For the advanced AOCNP and AOCNS certifications, a nurse must have a master's degree or higher in nursing and a minimum of 500 hours of supervised clinical practice of oncology nursing. The AOCNP certification also requires successful completion of an accredited nurse practitioner program.

=== Chemotherapy ===
Oncology nurses must have appropriate training in the administration, handling, side effects, and dosing of chemotherapy. Each institution will have its own policies for various chemotherapy drugs to ensure adequate training and for prevention of errors. The Oncology Nursing Society (ONS) and Oncology Nursing Certification Corporation (ONCC) offer a Chemotherapy/Biotherapy training course available to any oncology nurse to ensure the safe administration and management of side effects of chemotherapy and biotherapy agents. This course consists of 16 contact hours. This certification needs to be renewed after two years. It's a common misconception that an RN must need advanced training to administer chemotherapy to patients. Instead, there is chemotherapy validation such as getting certified to ensure the safety of the patients.

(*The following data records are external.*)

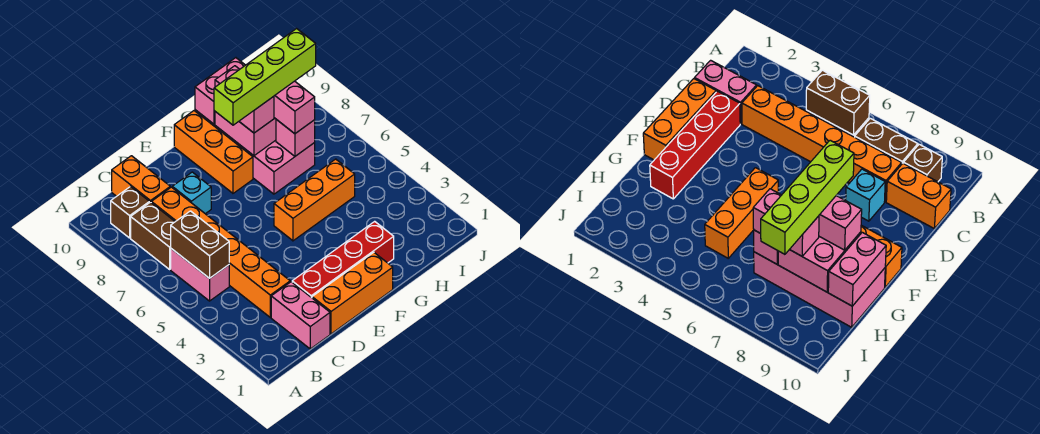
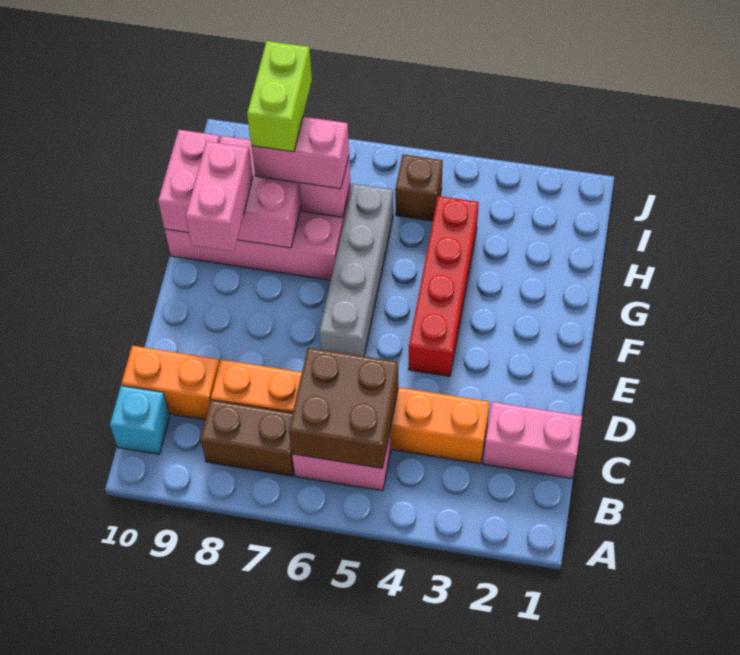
brown brick B5:B6 level 2 -> brown brick B5:C6 level 2
brown brick B9 level 1 -> brown brick I5 level 1
orange brick D1:F1 level 1 -> none
red brick D2:G2 level 1 -> red brick E4:H4 level 1
cyan brick D8 level 1 -> cyan brick B10 level 1
none -> grey brick E6:H6 level 1
orange brick F5:H5 level 1 -> none
orange brick F8:F10 level 1 -> none
lime brick F8:I8 level 4 -> lime brick H8:I8 level 4
pink brick G8:G9 level 3 -> pink brick F9:G9 level 3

==Where Do Oncology Nurses Work?==

Oncology nurses, like any Registered Nurse have a large variety of settings they can work in. Oncology nurses can work inpatient settings such as hospitals, outpatient settings, in hospice services, or in physician offices. There are a variety of specialties such as radiation, surgery, pediatric, or gynecologic. In hospitals, the Oncology Nurse assists with treatments, operations, and monitoring patients progress. In standalone facilities, the nurse updates the patients health records, educates, and prepares them for discharge. An Oncology Nurse in a hospice setting prepares patients who are terminally ill for end of life.

== Roles ==

=== Advocacy ===
Oncology Nurse's advocates for patients who are diagnosed with cancer. The nurse is the communication between the patient and the healthcare team. Patients rely on nurses to support their autonomy and look after the patient when they can't look after themselves. They need to be able to recognize the patients unspoken concerns and represent them. It's important the patient feel comfortable with the nurse to communicate their thoughts and feelings and that the nurse can effectively communicate concerns to the healthcare team. The nurse also advocates for the patient by protecting their rights, educating them, and proving compassion and patient-cantered care.

===Education===

The nurse must also educate the patient on their condition, its side effects, its treatment plan, and how to prevent possible complications. This education should be done effectively throughout the treatment of the disease, according to the teaching style that best suits the particular patient. According to the Oncology Nursing Standards, the patient or caregivers for the patient should understand the state of the disease and the therapy used at their education level, understand the therapy schedule and when it is being used, be involved in decisions regarding their own care, and state interventions for serious side effects and complications of the disease and intervention.

=== Communication ===
The nurse is the "central hub." They translate information from the healthcare team to make sure the patient is informed and involved in their healthcare decisions. The Oncology Nurse collaborates with Oncologists, Physiologists, Dietician's, Palliative Care Specialists, Pharmacists, etc. to ensure the patient is getting the best and most appropriate care for their malignancy. The Oncology Nurse is the forefront of the patient care and it's important to communicate effectively to the patient and healthcare team to place the patients needs first.

===Treatment===

Nurses must be able to manage the many side effects associated with cancer and the treatment. Nurses must have extensive knowledge of pharmacological and nonpharmacological nursing interventions, and when they are appropriate to use.